Regard bleu sur lequel glissaient ..machin truc...mais en plus crispé

                    Une dernière précision: je n'ignore pas que Bruno Lemaire a été reçu premier à l'agrégation de Lettres Modernes. En fait, c'est absolument essentiel pour comprendre la différence entre ce que Maurice Merleau Ponty appelle la parole instituée et la parole constituée (ou se constituant). Je suis sûr que "mémoires provisoires" est un "chef d'oeuvre"  mais plutôt de la parole instituée, c'est-à-dire de "non-littérature" absolue. On n'écrit pas si l'on ne ressent pas vivement la nécessité  éventuellement douloureuse de prendre la parole. Annie Ernaux, par exemple, est à la fois diplômée et auteure, mais elle a quelque chose à faire entendre: le conflit entre ses origines sociales déclassées et le milieu au sein duquel  elle s'est frayée un chemin par son talent. On n'écrit pas si l'on ne "balbutie" pas sa langue, comme dit Gilles Deleuze, c'est-à-dire si on ne la fait pas céder sous la pression bienheureuse des affects. C'est exactement cela: "brutaliser le vouloir dire de la langue par le vouloir dire de la parole." 

            Le parcours de Monsieur Lemaire, par contraste, est édifiant: né dans un milieu social très favorisé (mais vraiment!), doté quasiment dés sa naissance de tous les bons mots de passe nécessaires à la traversée sans encombres des check-points des institutions, il a été premier partout, adoubé par ses pairs à chacune des étapes décisives de son existence. Il peut sembler difficile de ne pas envier une vie si lisse, si productive en termes de diplômes et d'ascension (même si à bien y regarder, il n'est rien dans ce parcours qui dessine autre chose qu'un pléonasme social). Prenons au pied de la lettre sa métaphore olympique, Hermès, le messager ailé, n'a jamais vraiment touché terre. Mais, en même temps, il n'a peut-être jamais vécu, comme semble l'attester son intense activité sur les réseaux sociaux, sur sa passion pour les cochons d'Inde, sur les clichés de ses vacances en famille dont je dois honteusement reconnaître ici que je les situe au même niveau que les confessions de Nabila sur sa shopping-mania ou les placements produits de Marlène Schiappa. C'est le triomphe glorieux et consternant du stade de miroir, de l'extimité youtubeuse de celles et ceux qui dans la clandestinité prolifique de l'être à soi d'un corps senti n'ont rien à dire.  N'ayant que peu vécu il peut discourir sur tout sans avoir finalement à prendre la parole sur rien (d'ailleurs Bruno! Jackie est très mignonne...mais euh.....ce n'est pas une "personne" en fait....à moins d'adhérer à cette déclaration de Stéphanie de Monaco, je cite: "les animaux sont des êtres humains comme les autres." Méditations métaphysiques" Steph de Monac, p 26)
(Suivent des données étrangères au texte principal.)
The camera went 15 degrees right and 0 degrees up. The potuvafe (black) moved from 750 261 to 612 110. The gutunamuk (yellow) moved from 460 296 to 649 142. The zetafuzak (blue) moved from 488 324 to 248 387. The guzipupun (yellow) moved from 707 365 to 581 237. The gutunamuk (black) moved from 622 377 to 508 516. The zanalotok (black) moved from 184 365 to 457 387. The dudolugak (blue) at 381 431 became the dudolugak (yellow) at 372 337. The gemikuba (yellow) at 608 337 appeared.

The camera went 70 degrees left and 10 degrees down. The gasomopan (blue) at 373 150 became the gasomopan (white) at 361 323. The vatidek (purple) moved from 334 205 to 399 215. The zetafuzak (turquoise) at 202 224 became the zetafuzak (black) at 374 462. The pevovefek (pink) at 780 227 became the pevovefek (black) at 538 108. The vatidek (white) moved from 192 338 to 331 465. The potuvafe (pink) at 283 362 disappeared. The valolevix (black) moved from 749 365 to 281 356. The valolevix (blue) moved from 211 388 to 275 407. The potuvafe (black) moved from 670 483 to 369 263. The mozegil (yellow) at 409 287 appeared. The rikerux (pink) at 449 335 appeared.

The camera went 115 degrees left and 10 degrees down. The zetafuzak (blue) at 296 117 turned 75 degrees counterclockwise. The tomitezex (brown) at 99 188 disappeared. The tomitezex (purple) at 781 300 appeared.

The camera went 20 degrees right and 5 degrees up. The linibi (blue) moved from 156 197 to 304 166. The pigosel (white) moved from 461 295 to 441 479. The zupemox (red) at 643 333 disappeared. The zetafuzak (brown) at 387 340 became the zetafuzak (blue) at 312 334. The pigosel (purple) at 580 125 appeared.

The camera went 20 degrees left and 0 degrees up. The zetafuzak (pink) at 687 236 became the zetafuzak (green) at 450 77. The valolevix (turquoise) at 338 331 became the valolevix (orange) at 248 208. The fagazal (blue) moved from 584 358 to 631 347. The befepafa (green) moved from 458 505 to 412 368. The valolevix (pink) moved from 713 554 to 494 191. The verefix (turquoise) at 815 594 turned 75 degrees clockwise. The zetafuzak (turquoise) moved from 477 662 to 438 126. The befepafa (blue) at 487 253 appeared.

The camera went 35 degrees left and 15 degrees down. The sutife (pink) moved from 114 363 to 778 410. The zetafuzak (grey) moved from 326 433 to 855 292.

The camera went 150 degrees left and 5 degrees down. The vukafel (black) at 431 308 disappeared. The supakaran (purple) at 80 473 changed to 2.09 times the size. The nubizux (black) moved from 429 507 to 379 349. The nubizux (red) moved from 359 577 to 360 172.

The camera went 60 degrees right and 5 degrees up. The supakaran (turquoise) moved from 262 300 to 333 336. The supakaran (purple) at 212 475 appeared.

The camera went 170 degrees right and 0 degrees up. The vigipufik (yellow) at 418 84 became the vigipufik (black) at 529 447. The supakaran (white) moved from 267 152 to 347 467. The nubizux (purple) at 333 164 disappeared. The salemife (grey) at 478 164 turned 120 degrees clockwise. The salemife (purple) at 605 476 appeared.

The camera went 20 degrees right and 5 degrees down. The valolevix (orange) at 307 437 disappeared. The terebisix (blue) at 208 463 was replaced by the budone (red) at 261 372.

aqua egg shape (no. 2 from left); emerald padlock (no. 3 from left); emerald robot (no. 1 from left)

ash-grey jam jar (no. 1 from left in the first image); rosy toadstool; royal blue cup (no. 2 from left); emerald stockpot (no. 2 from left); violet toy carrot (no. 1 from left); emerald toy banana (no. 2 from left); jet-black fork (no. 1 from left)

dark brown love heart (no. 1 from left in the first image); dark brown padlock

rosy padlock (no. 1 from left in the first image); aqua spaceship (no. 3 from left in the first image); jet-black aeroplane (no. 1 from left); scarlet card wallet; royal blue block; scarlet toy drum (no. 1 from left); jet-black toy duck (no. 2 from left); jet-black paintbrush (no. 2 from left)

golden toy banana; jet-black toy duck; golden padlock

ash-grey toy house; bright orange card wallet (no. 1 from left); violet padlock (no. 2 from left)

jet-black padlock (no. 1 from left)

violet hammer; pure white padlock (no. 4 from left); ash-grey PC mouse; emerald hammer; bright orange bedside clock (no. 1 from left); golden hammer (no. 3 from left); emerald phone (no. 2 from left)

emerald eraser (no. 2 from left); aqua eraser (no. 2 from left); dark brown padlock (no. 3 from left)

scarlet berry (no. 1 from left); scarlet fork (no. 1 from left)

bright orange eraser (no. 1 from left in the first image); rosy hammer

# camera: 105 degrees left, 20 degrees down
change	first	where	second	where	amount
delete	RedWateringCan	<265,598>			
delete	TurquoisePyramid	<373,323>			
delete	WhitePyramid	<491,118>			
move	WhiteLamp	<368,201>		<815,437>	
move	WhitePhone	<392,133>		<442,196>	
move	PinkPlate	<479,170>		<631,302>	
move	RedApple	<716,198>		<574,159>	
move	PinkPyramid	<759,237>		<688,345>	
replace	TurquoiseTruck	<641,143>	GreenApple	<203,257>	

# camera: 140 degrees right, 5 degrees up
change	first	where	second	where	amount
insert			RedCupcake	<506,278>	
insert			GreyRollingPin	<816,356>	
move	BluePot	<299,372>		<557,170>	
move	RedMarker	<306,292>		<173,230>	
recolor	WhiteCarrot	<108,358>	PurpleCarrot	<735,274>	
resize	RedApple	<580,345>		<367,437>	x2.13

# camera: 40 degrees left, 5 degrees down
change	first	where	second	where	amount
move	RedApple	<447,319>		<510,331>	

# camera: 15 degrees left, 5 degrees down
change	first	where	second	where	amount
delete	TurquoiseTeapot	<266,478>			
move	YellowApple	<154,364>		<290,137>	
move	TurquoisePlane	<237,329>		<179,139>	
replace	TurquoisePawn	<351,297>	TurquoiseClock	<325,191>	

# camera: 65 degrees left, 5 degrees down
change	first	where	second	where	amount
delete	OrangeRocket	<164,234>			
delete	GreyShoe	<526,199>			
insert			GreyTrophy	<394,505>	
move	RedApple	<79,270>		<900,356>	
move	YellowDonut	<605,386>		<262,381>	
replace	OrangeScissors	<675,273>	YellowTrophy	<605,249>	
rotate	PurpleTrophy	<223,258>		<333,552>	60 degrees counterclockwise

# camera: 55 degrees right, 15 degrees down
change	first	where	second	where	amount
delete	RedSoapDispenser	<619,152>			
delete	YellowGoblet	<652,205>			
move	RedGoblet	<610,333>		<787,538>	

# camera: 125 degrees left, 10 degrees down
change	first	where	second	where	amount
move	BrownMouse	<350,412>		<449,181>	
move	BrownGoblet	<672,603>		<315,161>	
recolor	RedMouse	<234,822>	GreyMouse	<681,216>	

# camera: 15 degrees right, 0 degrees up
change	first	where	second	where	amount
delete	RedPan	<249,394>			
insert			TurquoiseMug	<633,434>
                Qu'on y réfléchisse un peu et nous nous rapprocherons d'un critère effectif de sélection entre les vrais auteurs et les autres puisque il semble aller de soi que la publication, en elle-même, ne peut pas en constituer un. En effet, que Monsieur Bruno Lemaire ait trouvé tout de suite un éditeur alors que Marcel Proust, non (le manuscrit de la Recherche  a été d'abord refusé par Gallimard), pose quand même un peu question. L'avidité de ces "adoubés de naissance" est d'une veulerie sans bornes, mais cela peut parfaitement se comprendre car il est une dimension (la seule authentique, en fait) de l'existence dont l'évitement et le ratage  portent la marque et signent la garantie même même de leur réussite. Est-ce que Monsieur Lemaire sait écrire (au sens du vouloir dire de la langue: accorder les participes, déployer les relatives et les conjonctives, veiller à la syntaxe et la conformité grammaticale de ses phrases)? Oui, et mieux que quiconque. Est-ce que Monsieur Lemaire a quelque chose à écrire (au sens du vouloir dire de la parole, d'une efficience existentielle à exprimer, d'un élan idiosyncrasique qui puisse tenir la gageure d'un style authentique)? Non.

Une femme (Annie Ernaux)  qui écrit (vraiment) sur la table sans mettre les pieds dessus.